No. Nor am I a member of the Royal Antediluvian Order of Buffaloes, any golf club, any political party, any old school network, or any alumni association. In fact, I’m not a member of anything. Being a Marxist of the Groucho variety, I would not wish to belong to any club that would have me as a member.
Being the most unclubbable person I know, I always found it odd that there were people who assumed I was a member of the Lodge. Perhaps there was an assumption that it went with being a Protestant cleric in Ireland
Rolling up trouser legs and bearing one’s left breast, or whatever the procedure is, has never appealed to me. (You can buy a complete encyclopedia of Masonry if you are interested in such things). Back in the 1980s, I asked an acquaintance why he belonged to the Order. He had been a young bank clerk in the days when they would be transferred around the country at a whim; the Lodge provided him with friendship wherever he went. The Lodge for him was somewhere for convivial company.
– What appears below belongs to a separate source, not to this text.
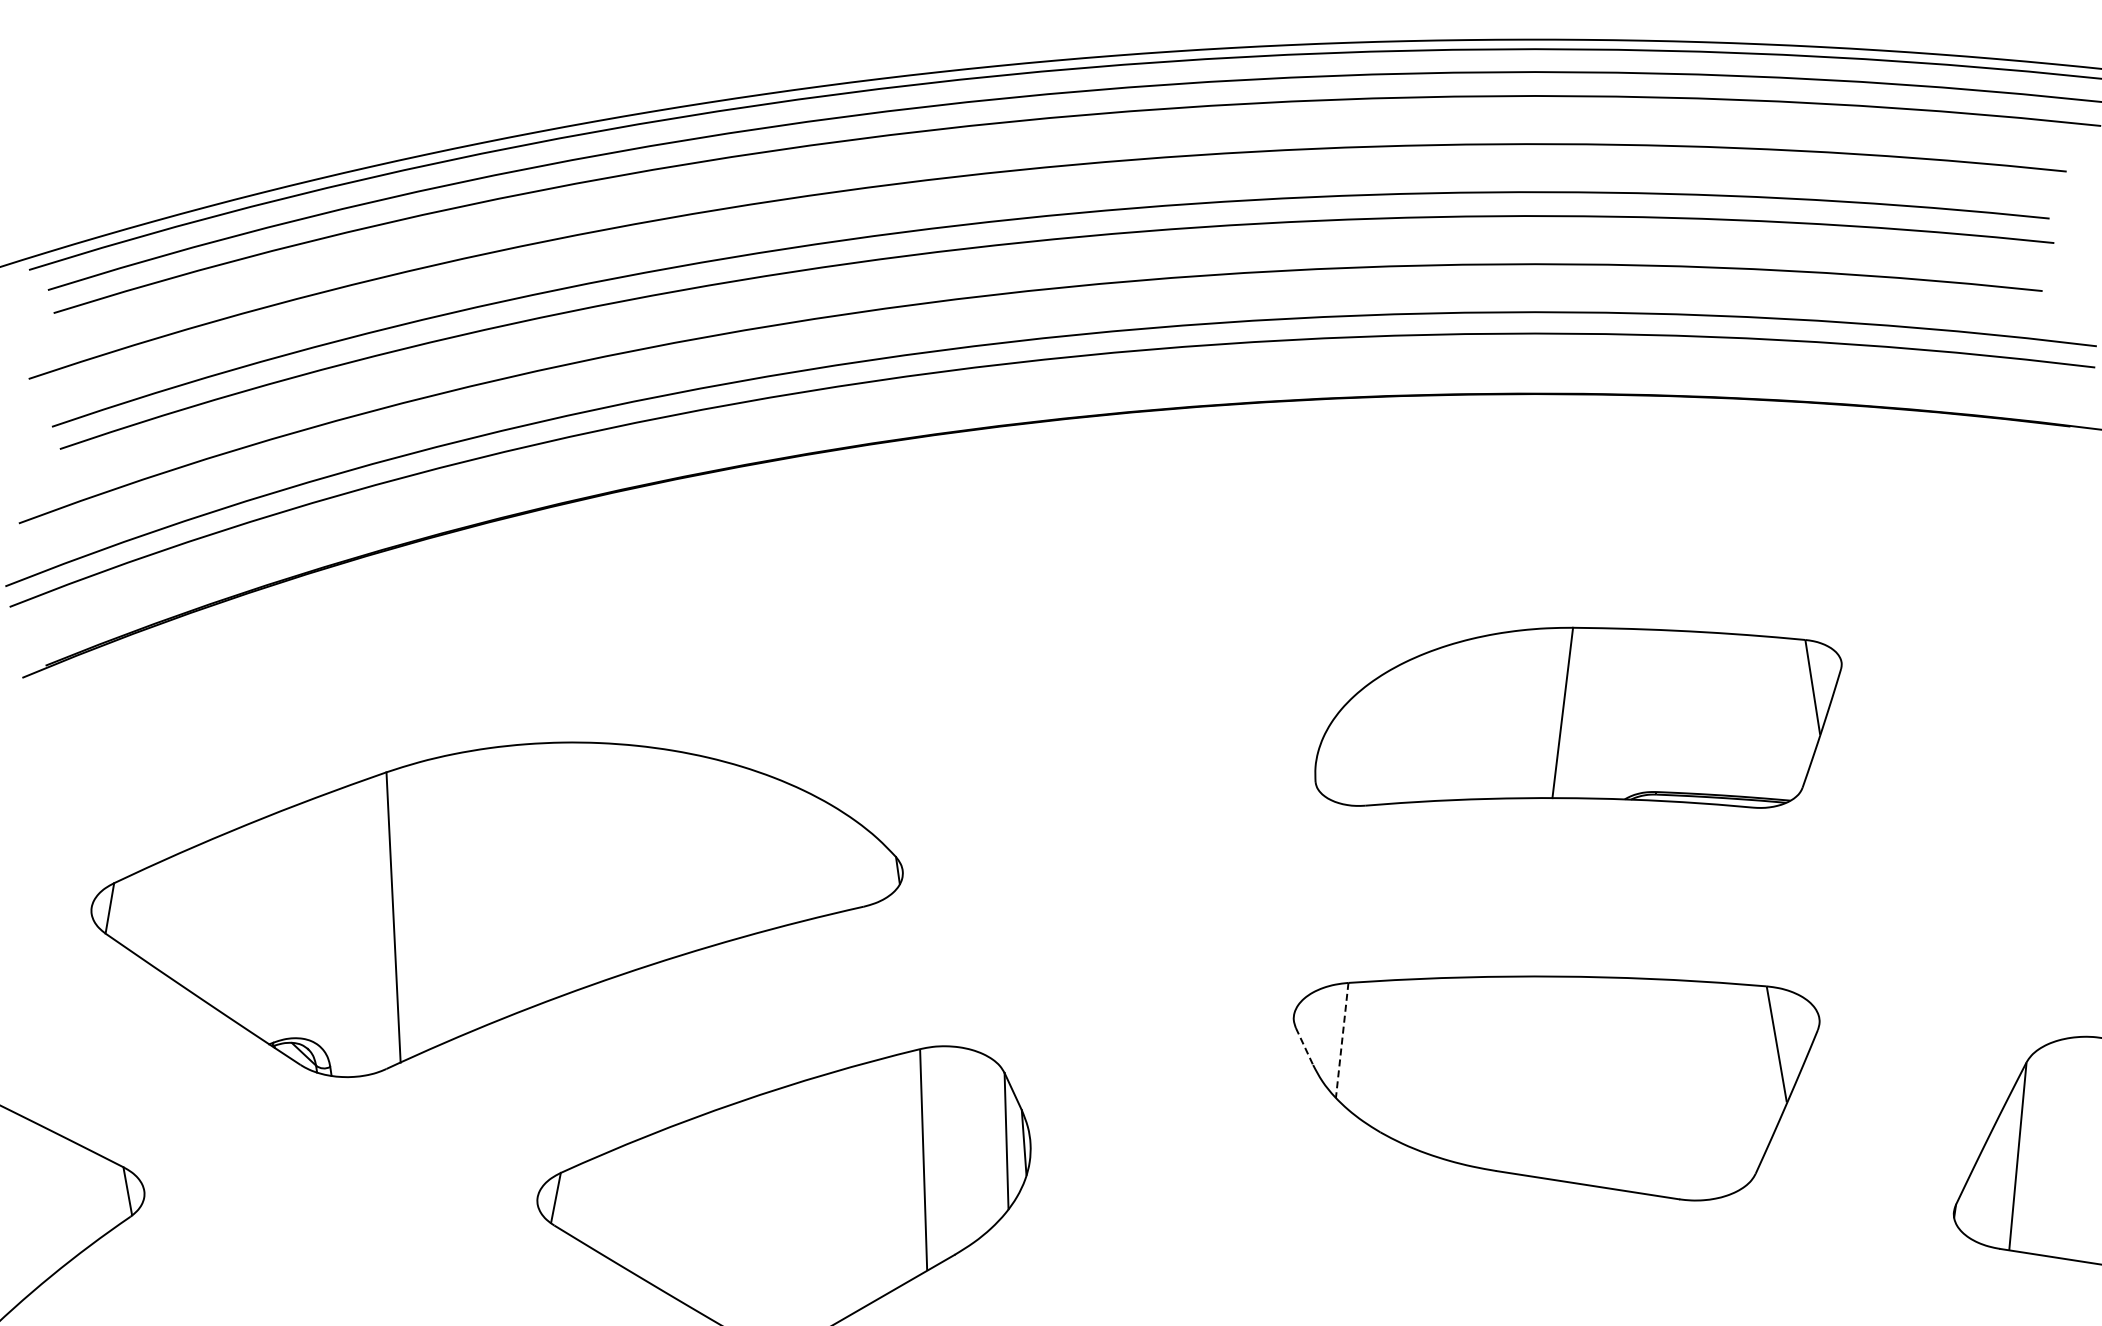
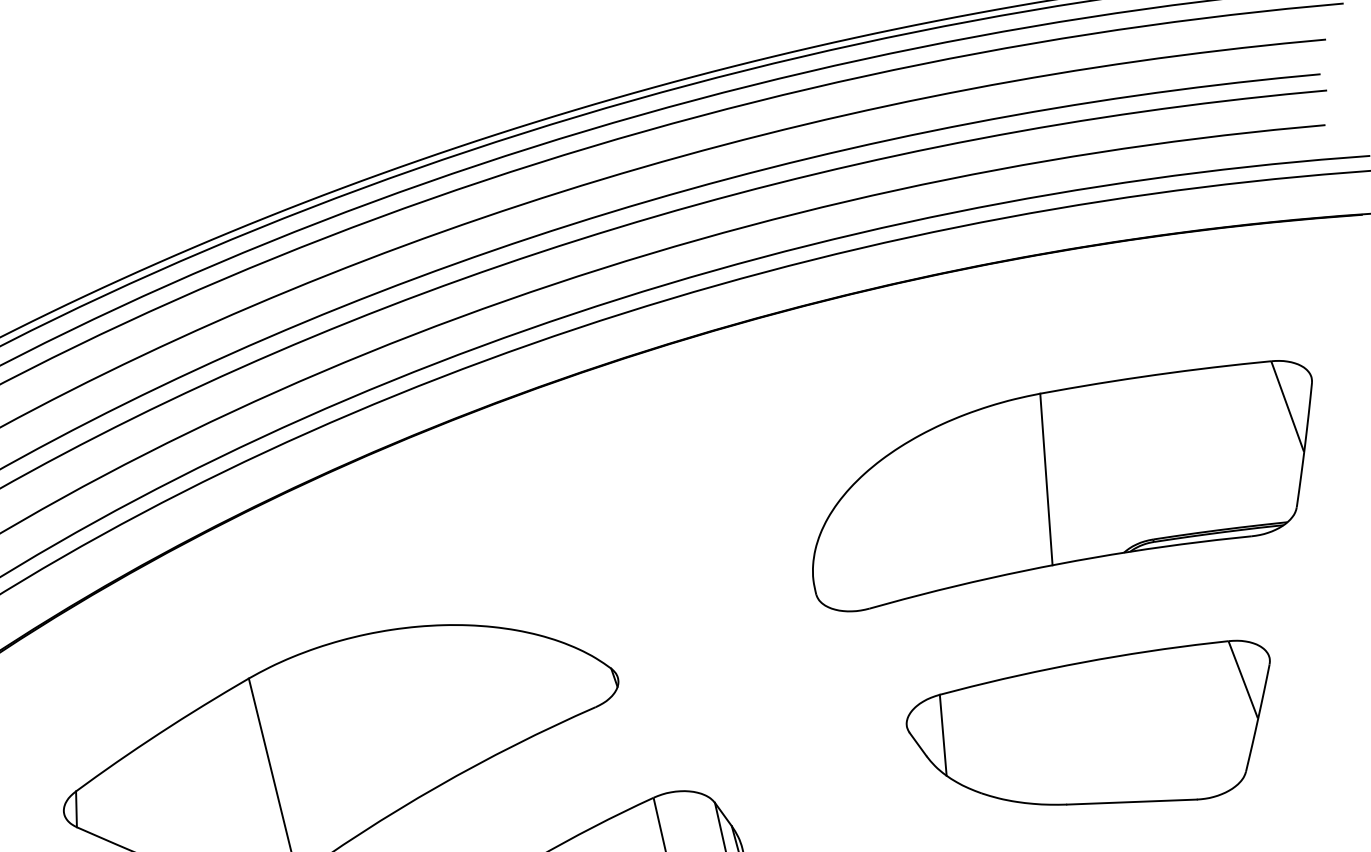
part: (1578, 717) -> (1062, 481), size x1.43
line: (1342, 1040) -> (943, 735), dashed -> solid
line: (1304, 1046) -> (918, 744), dashed -> solid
The Masons always seemed a group of middle class, middle aged men, the embodiment of social conservatism; not a group that could be construed as in any way subversive. But, as I read it, within the constitution of Masonry there is provision for freedom of religious conscience; people are expected to adhere faithfully to their religious principles, but those principles are not prescribed – one can have very different religious beliefs from one’s brethren yet still remain within the discipline of the Lodge. Freethinkers like the Masons, no matter how conservative they might be, are a challenge to those who would seek to prescribe what others might think.
Perhaps the Masons with their funny rituals and their odd ways and their old-fashioned values offer a much healthier way of living than the self-centred materialism that has taken over in a post-Christian age. The values of brotherhood and charity, even if those are primarily within the Order, and living by one’s principles, are maybe not such a bad rule of life. Providing friendship in an atomised society cannot be a bad thing.
No, I am not a Freemason, nor shall I ever be, but I can understand why some people would join.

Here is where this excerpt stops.